Bertille se releva, rangea son petit couteau et prit la montre toujours dans ses bras.
— Ça ira. Partons vite d’ici. Elle s’inclina. Madame, je vous promets de réparer les erreurs de ma famille.
La Pleurote baissa la tête tristement et les laissa passer. Prenant leur spore à leur cou, Bolet et L’amanite ouvrirent la course, se précipitant dans le couloir étroit. Il stoppa juste avant la sortie, les pleurotes n’étaient plus là. Seul restaient les traces de bagarre avec la pie. L’entrée était couverte de morceaux de plumes et de champignons… Ils sortirent doucement. L’oiseau était sûrement là, caché quelque part en hauteur.
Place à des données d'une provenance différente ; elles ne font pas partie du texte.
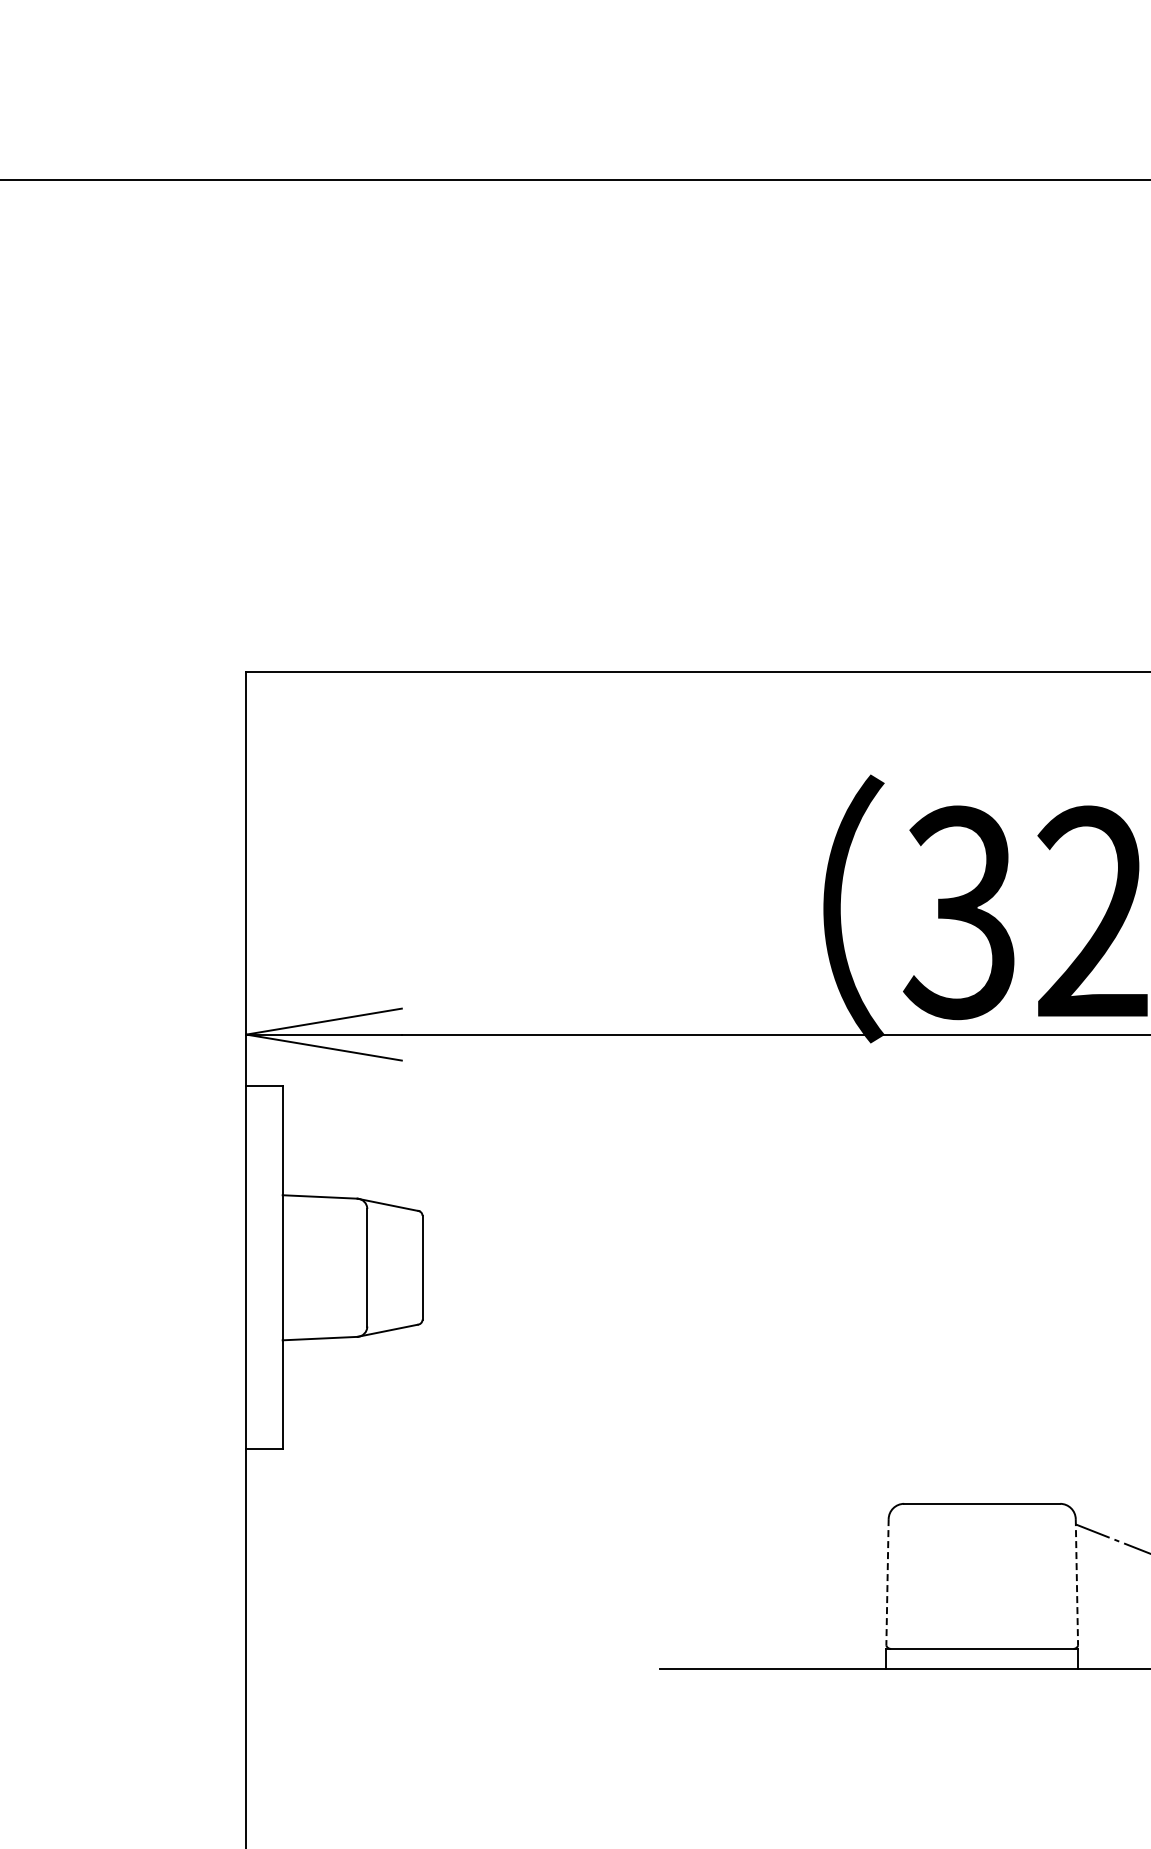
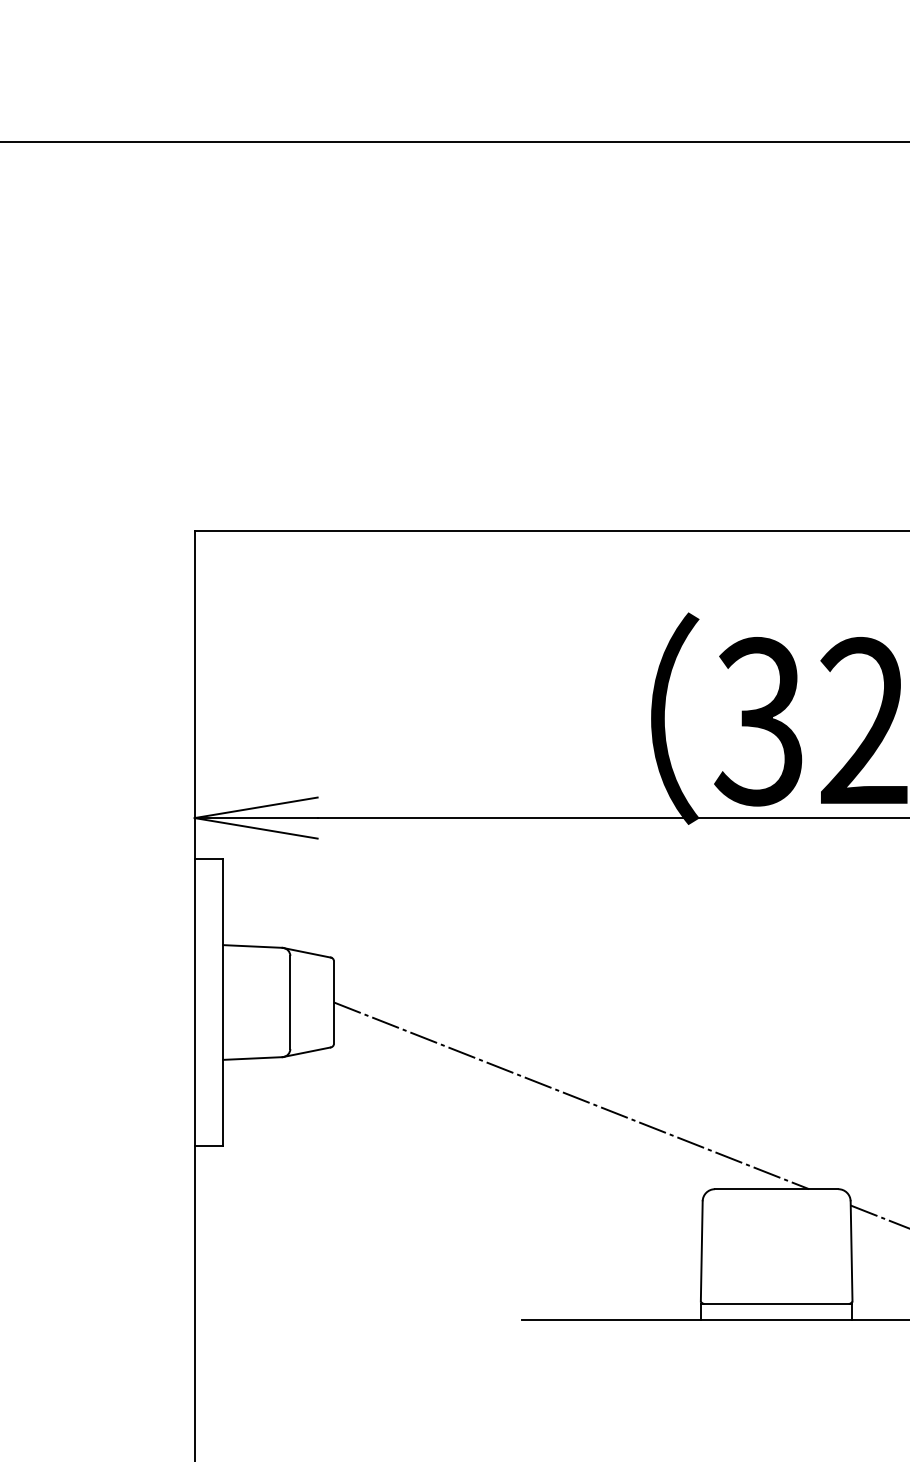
line: (722, 1385) -> (571, 1095), added
line: (887, 1582) -> (701, 1251), dashed -> solid
line: (1076, 1582) -> (851, 1251), dashed -> solid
— Vous voilà enfin. Dit une voix au-dessus d’eux, le groupe leva les yeux. La pie les regardait d’un air satisfait.
En trois coups d’ailes, elle descendit et atterrit devant Bertille. Elle baissa la tête d’un air mauvais. L’amanite s’avança courageusement.
— Nous vous avions demandé une diversion, pas un massacre. Quel est le réel but de votre mascarade ?
La pie rigola.
— Enfin ! Cela faisait tellement longtemps que je souhaitais mettre la patte sur cet objet, mais je suis trop grande pour pénétrer dans l’arbre. Sans votre aide, petits CFE, je n’y serais jamais arrivée. Maintenant, dit-elle en s’avançant, donnez-moi “le temps qui passe”.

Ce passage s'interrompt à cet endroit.